Your point being...?

Higgins
01-21-2009, 08:18 PM
(1) Nothing exists.
(2) If anything did exist it could never be known.
(3) If anything did exist and was known, it could never be communicated.



BWAH?




Why worry about 2 or 3 if 1 is true?

AMCrenshaw
01-21-2009, 08:24 PM
remain calm, amc

....
The opposite? of the presocratic statement above might look something like this:

1) Something exists
2) It can be known
3) It can be communicated

and just might have something to do with a later obsession with.... ?

Higgins
01-21-2009, 09:16 PM
remain calm, amc

....
The opposite? of the presocratic statement above might look something like this:

1) Something exists
2) It can be known
3) It can be communicated

and just might have something to do with a later obsession with.... ?

The pre-socratics were working from 3 back to 1. A very good plan and one that fitted perfectly with their society, their new use of genre and their positioning of themselves as poet/seers/travelers with something to say about the world as a whole.

a presocratic (How about somebody other than Parameides?) starts with the role of explicator. ie. the fact of communication is the whole game. In the presocratics there is no pretense of accessible primordiality because there is no a priory structure of truth other than the work of assembling the communication. For example, Anaximander:



Whence things have their origin,
Thence also their destruction happens,
According to necessity;
For they give to each other justice and recompense
For their injustice
In conformity with the ordinance of Time.
http://en.wikipedia.org/wiki/Anaximander


Anaximander named the archę and element of existing things the apeiron, being the first to introduce this name for the archę. He says that it is neither water nor any other of the so-called elements, but a different substance that is limitless or indeterminate, from which there come into being all the heavens and the worlds within them. Things perish into those things out of which they have their being, according to necessity; for they make just recompense to one another for their injustice, according to the ordinance [or assessment] of time—so he puts it in somewhat poetical terms (Phys. 24. 13)Somewhat poetically! Yes and why? Because that poetic authority is the locus of communication that the pre-socratics prioritize.
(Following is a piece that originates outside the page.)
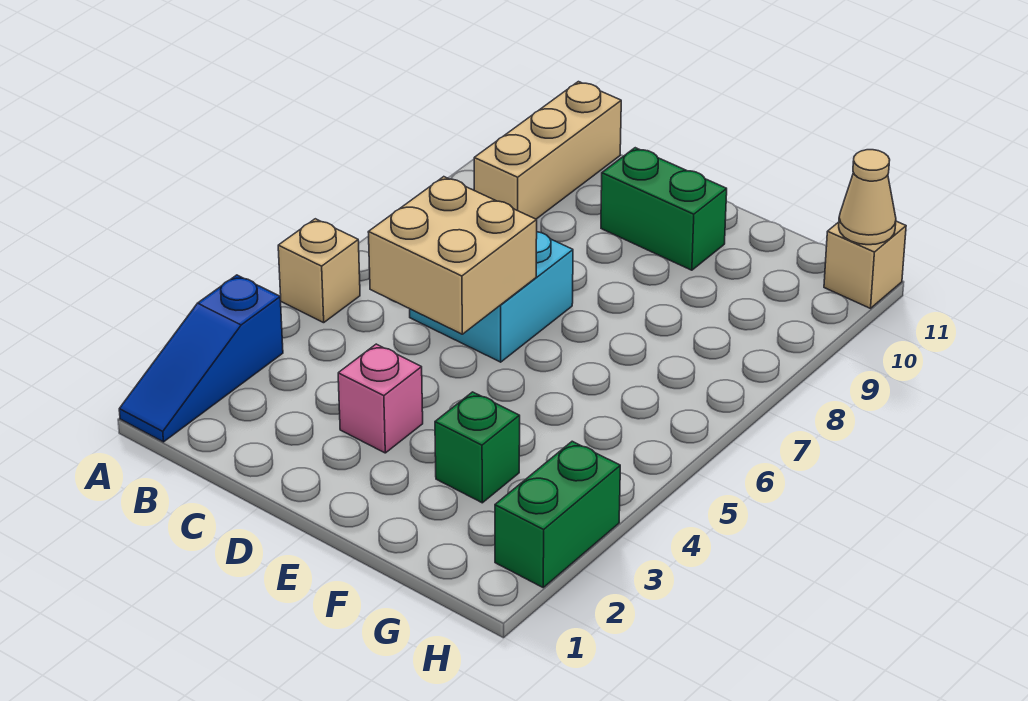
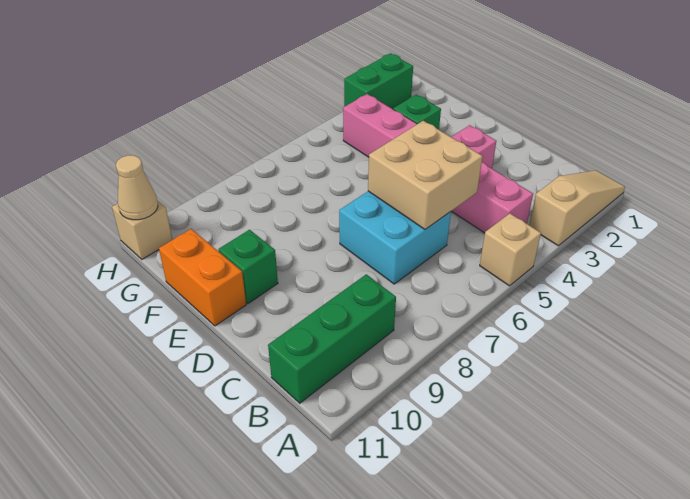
blue slope A1:A3 level 1 top 3 -> tan slope A1:A3 level 1 top 3
none -> pink brick B4:G4 level 1
tan brick B9:B11 level 1 -> green brick B9:B11 level 1
green brick D10:E10 level 1 -> green brick E10 level 1
none -> orange brick E11:F11 level 1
http://www.abu.nb.ca/Courses/GrPhil/Anaximander.htm

AMCrenshaw
01-21-2009, 10:07 PM
but a different substance that is limitless or indeterminate, from which there come into being all the heavens and the worlds within them

Pretty well what I was trying to fish out. I had this inkling after reading Daniel C. Dennett's Breaking the Spell that "belief in something" or "belief in belief" as he calls it possibly has foundation in pre-socratic philosophy. Gorgias of Leontini, whom I've originally quoted, was nicknamed 'the nihilist'. What interests me about that is how well the idea of a primordial existence (without primordial ...accessibility) matched up with the distinction between many, one or appearance and reality, hearsay and logos. But also how well that simple resisting of 'nihilism' stretches to our current day. On a surface level, for example: how many believers in "a higher power" or in gods or God claim emptiness or "nothing" exists without this highly intellectual primordial ooze?


AMC

Higgins
01-21-2009, 10:23 PM
Pretty well what I was trying to fish out. I had this inkling after reading Daniel C. Dennett's Breaking the Spell that "belief in something" or "belief in belief" as he calls it possibly has foundation in pre-socratic philosophy. Gorgias of Leontini, whom I've originally quoted, was nicknamed 'the nihilist'. What interests me about that is how well the idea of a primordial existence (without primordial ...accessibility) matched up with the distinction between many, one or appearance and reality, hearsay and logos. But also how well that simple resisting of 'nihilism' stretches to our current day. On a surface level, for example: how many believers in "a higher power" or in gods or God claim emptiness or "nothing" exists without this highly intellectual primordial ooze?


AMC

I guess as somebody who read Husserl at an impressionable age, I think a search for consensus about the primordial ooze suggests that communication (ie language) is the bedrock of things and that the nature of the ooze or even its existence is a rather remote problem. Plato on the other hand, by dramatizing communication, makes communication problematic and so restores a spurious priority to the ooze, which for him is not an ooze, but crystal clear ideas that human language has obfuscated. It would be hard to find a less convincing scheme than Plato's which is probably why Plato has defined "Philosophy" in the West (as a curiously unconvincing examination of the world) for the last 2300 years.

AMCrenshaw
01-21-2009, 10:41 PM
Hard to disagree, of course. But considering that the current communication about that 'ooze' is mostly lore in some form or another, why should its priority remain so in tact as it has?

Higgins
01-22-2009, 01:04 AM
Hard to disagree, of course. But considering that the current communication about that 'ooze' is mostly lore in some form or another, why should its priority remain so in tact as it has?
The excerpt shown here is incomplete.